Kevin Epstein, VP of Information, Assurance and Governance at Proofpoint, surmised that neglecting cloud-based operations like social media and email is also a vital mistake.
“In a cloud-based world, the concept of an operational freeze has different connotations,” he said. “Are your social media venues covered? What about inbound email? Holiday shopping season’s internal operational freeze should free up resources to focus on external challenges, and it may be exactly the ‘right’ time to test external SaaS solutions for phishing and social media security. Such filters can be simply turned on or off, so there’s minimal risk, and they add substantial protection to the infrastructure not under IT’s direct control.”
Should a breach occur, Ruks recommends that retailers “ensure the execs remain briefed using language they understand about the ‘on the ground’ situation and maintain communication and situational awareness between key teams in the business.”
Meanwhile, AlienVault’s Gross suggests that retailers share the love and make sure they are sharing threat data with other retailers. “Retailers are increasingly sharing threat data, which can help a great deal with attacks that tend to be the same across all Point of Sale (POS) terminals.
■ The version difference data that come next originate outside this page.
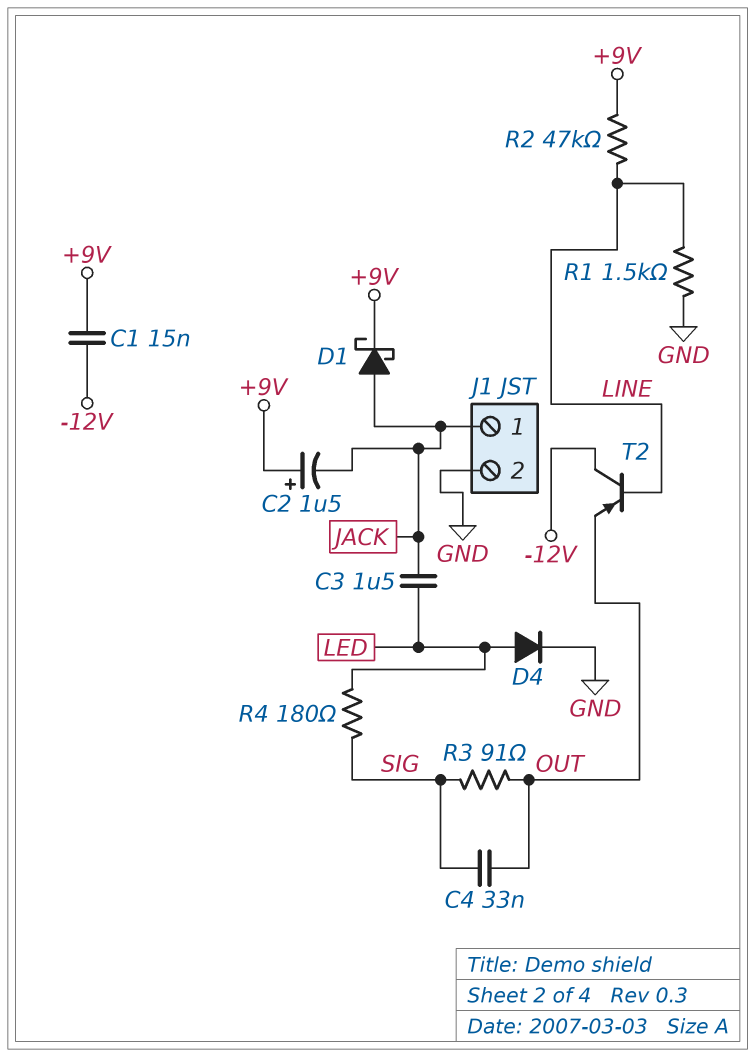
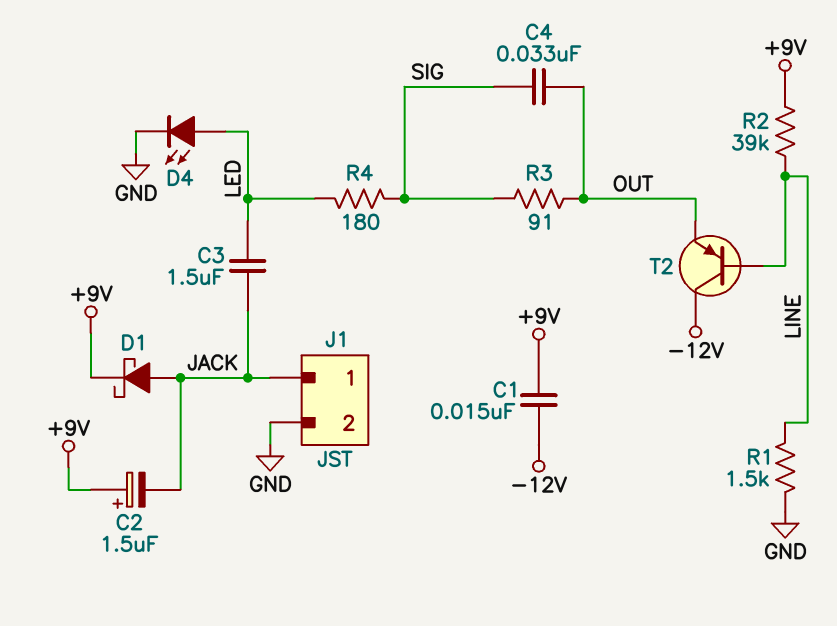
D4: diode (A LED, K GND) -> LED (A LED, K GND)
R2: 47k (+9V, LINE) -> 39k (+9V, LINE)

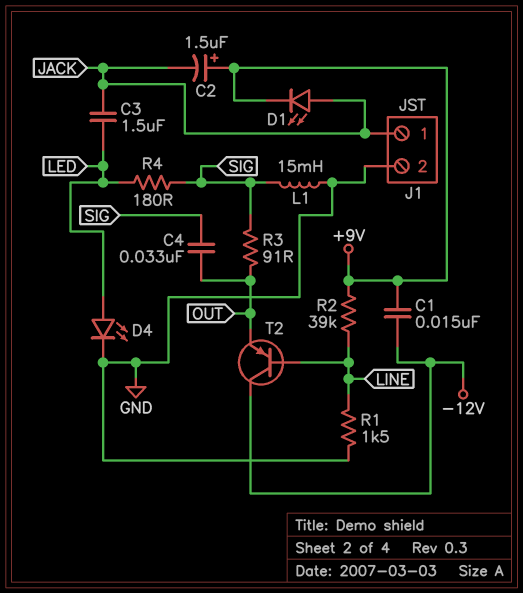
D1: schottky (A JACK, K +9V) -> LED (A JACK, K +9V)
L1: none -> 15mH (GND, SIG)

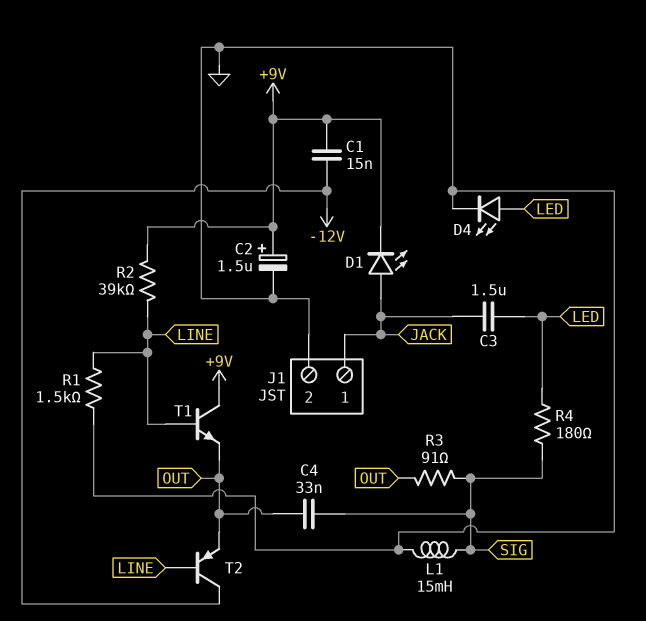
C2: 1.5uF (plus +9V, minus JACK) -> 1.5uF (plus +9V, minus GND)
T1: none -> NPN (B LINE, C +9V, E OUT)

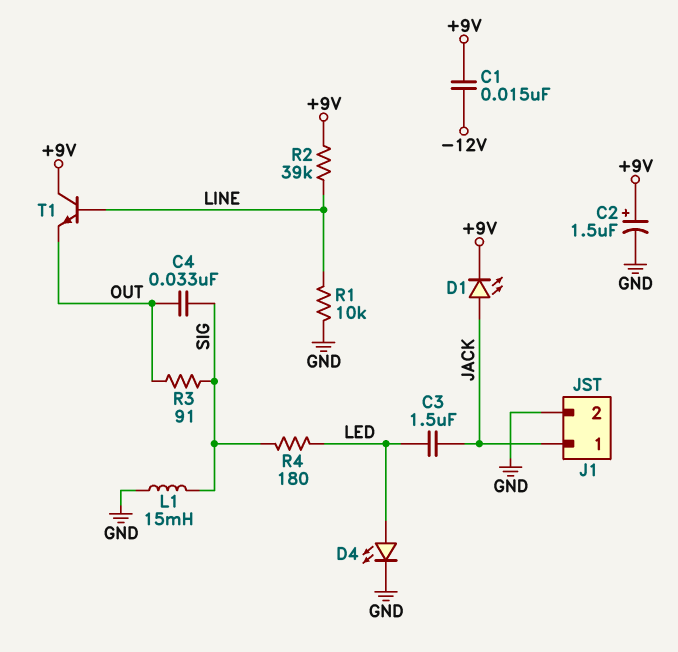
R1: 1.5k (GND, LINE) -> 10k (GND, LINE)
T2: PNP (B LINE, C -12V, E OUT) -> none

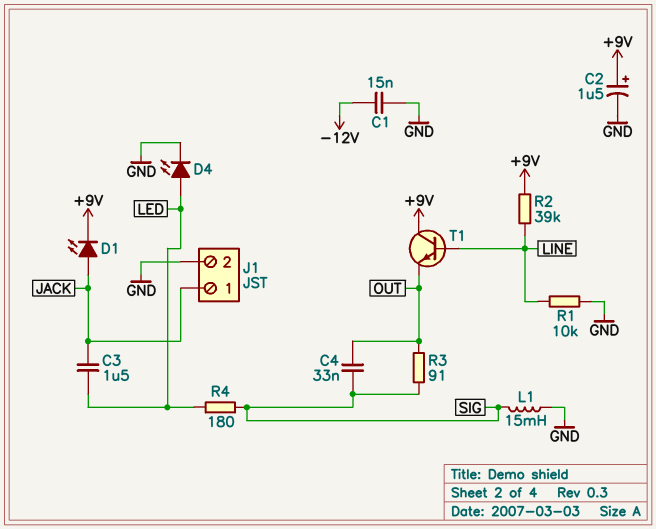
C1: 15nF (+9V, -12V) -> 15nF (-12V, GND)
With the commonality of attacks, this threat sharing may be extremely valuable to retailers.”
Finally, Keanini said that it’s not just companies that have a role to play. “As individuals and shoppers, we must perform our part, too,” he said. “Online commerce depends on individual shoppers not being hacked too. Check your statements, don’t click on unverified links, and make your new year’s resolution to practice these safe online habits all year long.”
Perhaps Philip Lieberman summed it up best: “There is no logic in the argument: now is not a good time to secure our environment. For every day that security is weak, you have another day that your company can be exploited by criminals and nation states. There is no holiday season in cyber-security.”